Aber der Beginn der Meiji-Zeit ist ein Anlass, schon jetzt verschiedene Erkenntnisse zu sammeln, die den Geist, die Mentalität, Japans deutlich machen können. Denn das Miteinander oder Nebeneinander verschiedener Mentalitäten in einer Kultur ist ein Thema auch heute, man denke an die arabische oder allgemein: muslimische Welt.

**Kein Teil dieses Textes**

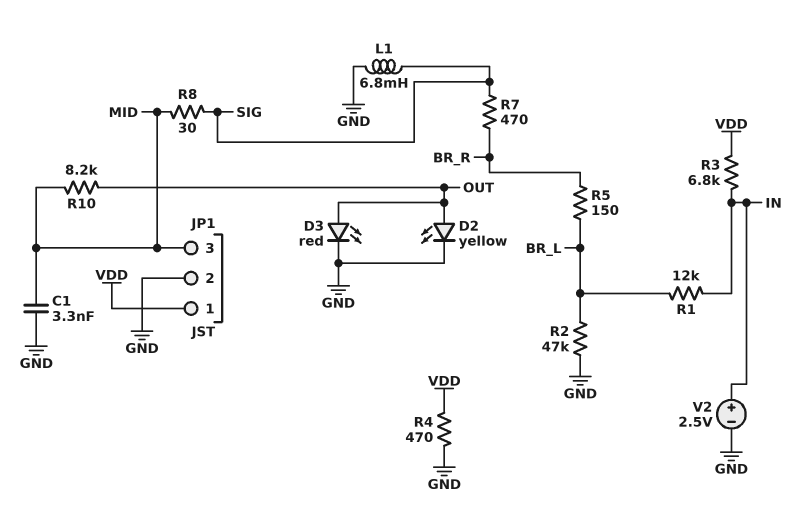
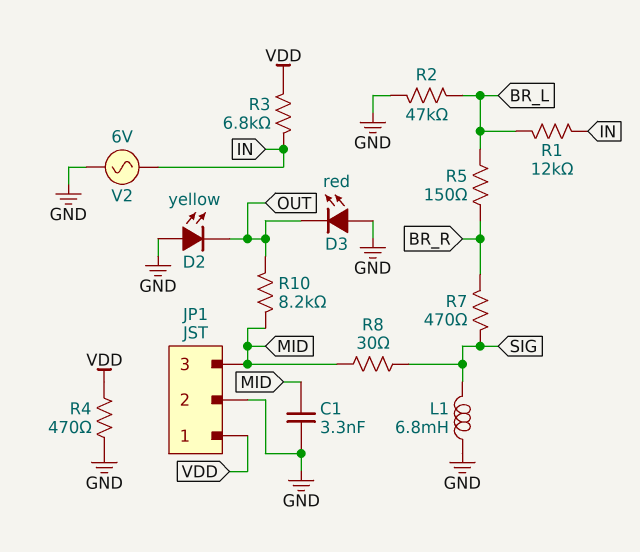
D2: LED yellow (A OUT, K GND) -> LED yellow (A GND, K OUT)
D3: LED red (A OUT, K GND) -> LED red (A GND, K OUT)
V2: 2.5V (plus IN, minus GND) -> AC 6V (GND, IN)

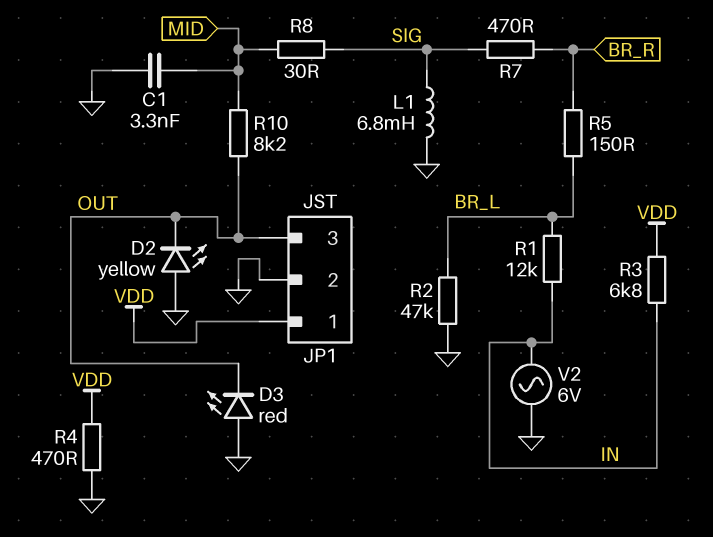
JP1 pin 3: MID -> OUT

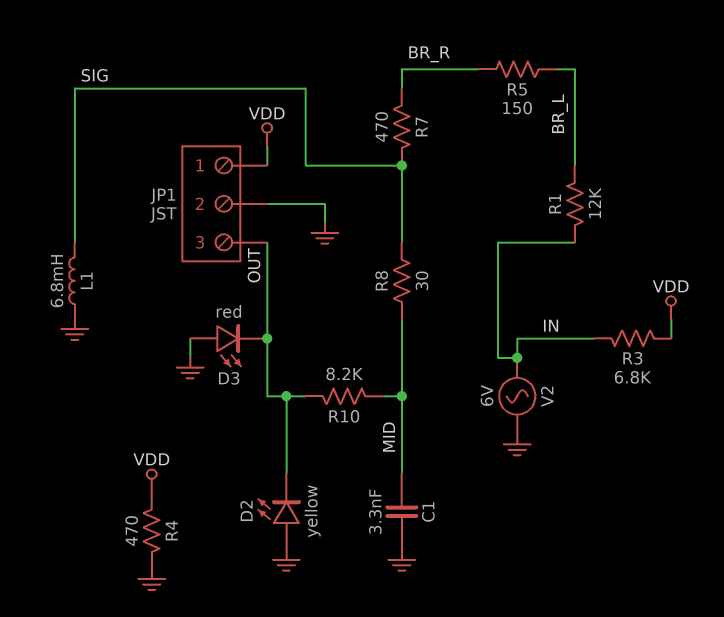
R2: 47k (BR_L, GND) -> none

Karl Löwith, der immer noch anregende Philosoph (1897-1973), dessen Hauptwerke heute viel mehr beachtet werden sollten, hat sich als Verfolgter der Nazis von 1936 bis 1941 in Japan, an der Universität Tohoku von Sendai, als philosophischer Lehrer aufgehalten. Dann konnte er 1941, dank der Hilfe etwa des Theologen Paul Tillich, in die USA fliehen. Dort hat er 1942 bzw. 1943 zwei kleinere Studien publiziert mit dem Titel „Der japanische Geist“ und „Japans Verwestlichung und moralische Grundlage“. Beide Texte liegen seit einiger Zeit auch auf Deutsch vor. Sie zeigen, wie Löwith durchaus – in seiner Sicht – vieles Bewundernswertes in Japan erlebte (etwa die Kunst der Haikus, die das Nichts freigebenden Gemälde, den „feinen Geschmack“ und die Höflichkeit der Japaner…) Die Erfahrungen in Japan, und das ist in meiner Sicht entscheidend, haben Löwith inspiriert, angesichts der buddhistisch-shintoistisch geprägten Kultur, seine Studie „Weltgeschichte und Heilsgeschehen“ (auf Deutsch 1953, auf Englisch, USA, 1949) zu schreiben. Dieses Buch stellt die vom Christentum geprägte Deutung der Geschichte als Fortschrittsgeschichte in Frage. Im Hintergrund steht bei Löwith offenbar positiv und anerkennend die asiatische Erfahrung einer „heiligen Natur“ und des „göttlichen Kosmos,“ also die japanische Kultur, die er, ähnlich der griechischen Kultur, als „heidnisch“ empfand. Die Erfahrungen Löwiths in Japan haben ihn in jedem Fall angeregt, über den europäischen Rahmen hinaus zu denken. Das ist beachtlich für einen Philosophen, der als Verfolgter leben musste. Aber Löwith hatte offenbar seine stoische Haltung bewahrt. Interessant ist überdies, das Löwith in Sendai, Japan, sein sicher wichtigstes Buch verfasste: „Von Hegel zu Nietzsche“. Ein Hinweis, dass er auch in der Fremde als Flüchtling mit der europäischen Philosophie in enger Verbundenheit lebte und dachte.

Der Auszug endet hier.